Almeno 14 bambini, in prevalenza neonati, sono morti oggi in un incendio scoppiato in un ospedale di Islamabad. La tragedia si è verificata al terzo piano del reparto di maternità e pediatria del Pakistan Institute of Medical Sciences (PIMS), ha riferito l’ufficio distrettuale della capitale, che non ha specificato la causa del rogo né l’età precisa delle vittime.
Secondo alcune fonti, l’incendio sarebbe stato provocato dall’esplosione di un compressore dell’aria condizionata. Le autorità ospedaliere sono riuscite a salvare un neonato, mentre altri neonati sono stati trasportati in condizioni critiche; il bilancio delle vittime potrebbe quindi aumentare, hanno fatto sapere le stesse fonti.
Il commissario capo di Islamabad, Sohail Ashraf, ha dichiarato che la chiamata di emergenza ai vigili del fuoco è giunta poco prima delle 7 di mercoledì mattina, ora locale (le 4 in Italia).
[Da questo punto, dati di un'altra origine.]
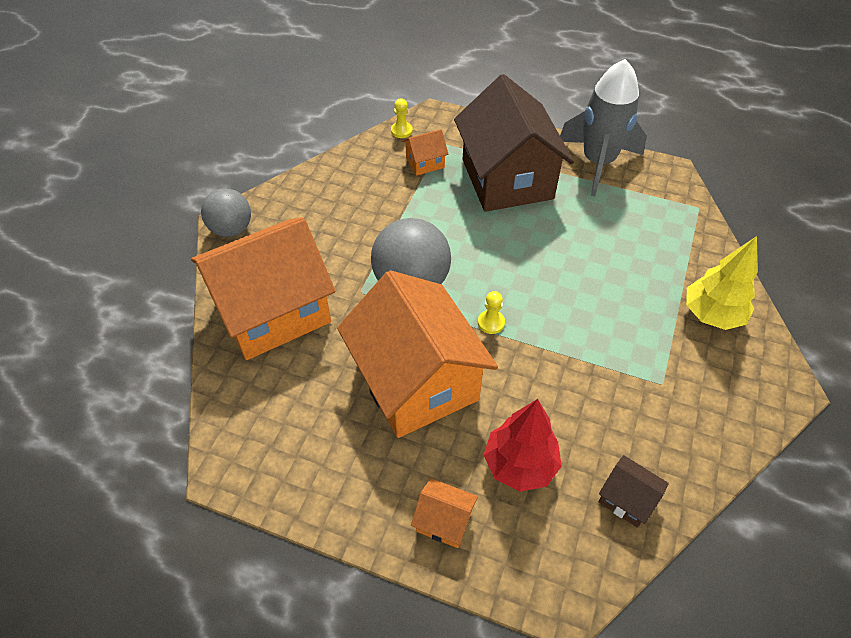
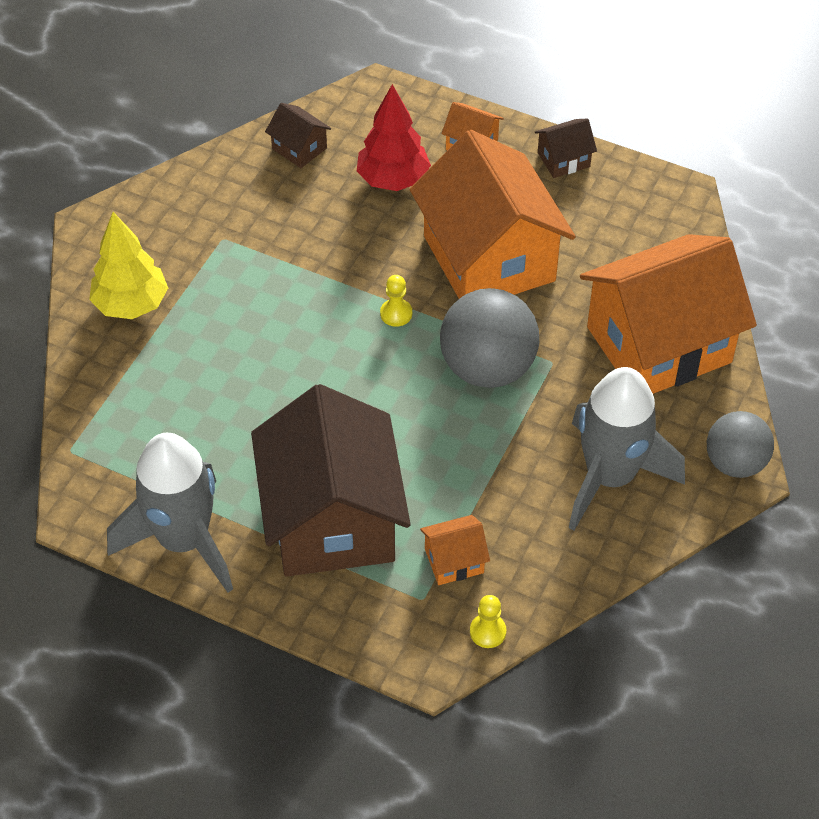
camera: 175 degrees left, 0 degrees up
(322, 215) = (610, 477): none -> grey rocket
(344, 507) = (563, 160): none -> brown house

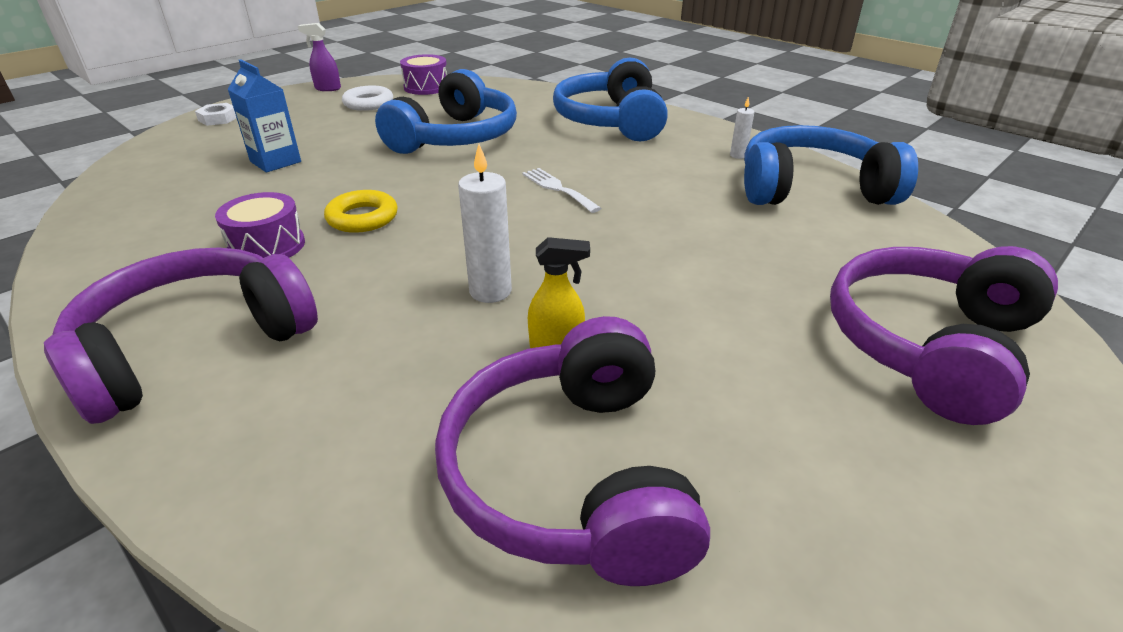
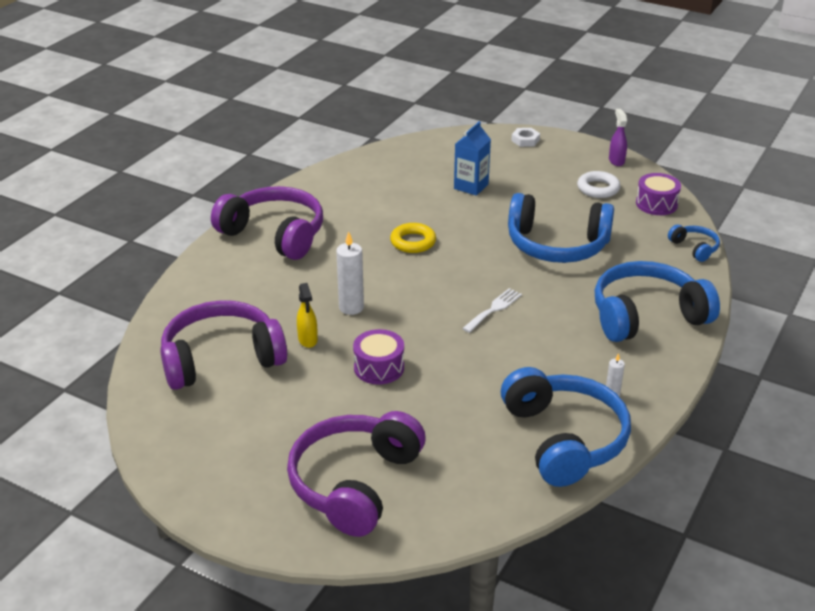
camera: 75 degrees right, 0 degrees up
(267, 246) = (367, 221): purple drum -> purple drum (379, 367)
(514, 87) = (694, 248): none -> blue headphones
(929, 346) = (354, 483): purple headphones -> purple headphones turned 90 degrees counterclockwise

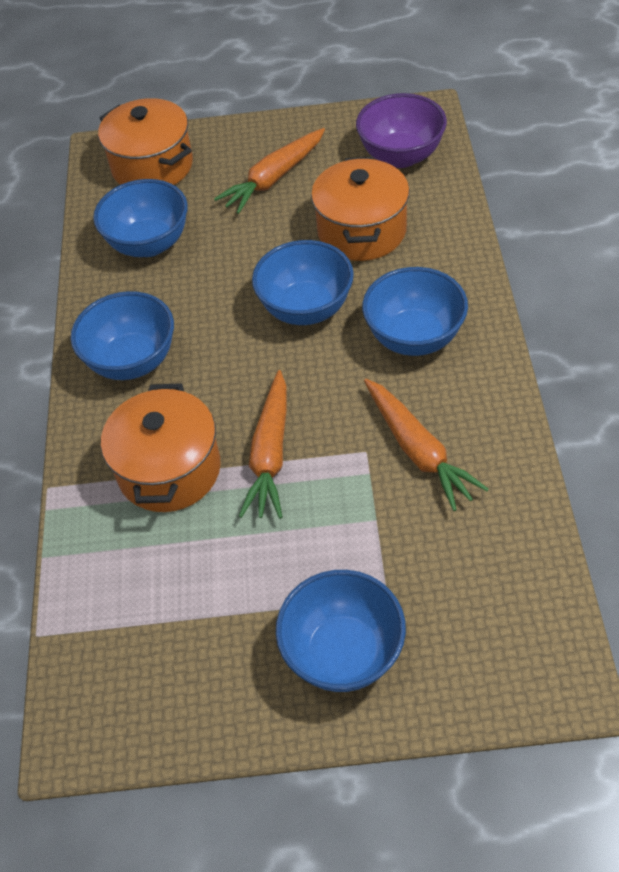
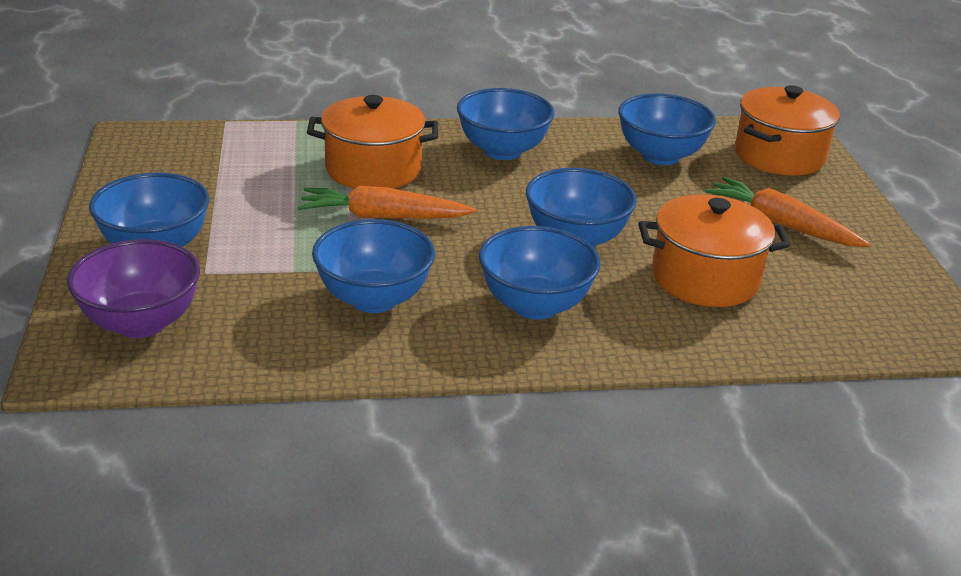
camera: 80 degrees right, 20 degrees down
(401, 156) = (853, 312): purple bowl -> purple bowl (141, 323)
(418, 450) = (374, 299): orange carrot -> blue bowl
Le squadre di soccorso sono intervenute rapidamente e hanno posto sotto controllo l’incendio, ha scritto Ashraf in un post su X.
In Pakistan gli incendi in edifici di grandi dimensioni sono frequenti, spesso legati a normative sulla sicurezza e regole edilizie carenti o alla loro scarsa applicazione. A gennaio oltre 65 persone sono morte in un incendio in un centro commerciale a Karachi; nel 2012 un rogo in una fabbrica di abbigliamento nel quartiere di Baldia Town causò la morte di almeno 250 operai, in un edificio privo di adeguate vie di fuga.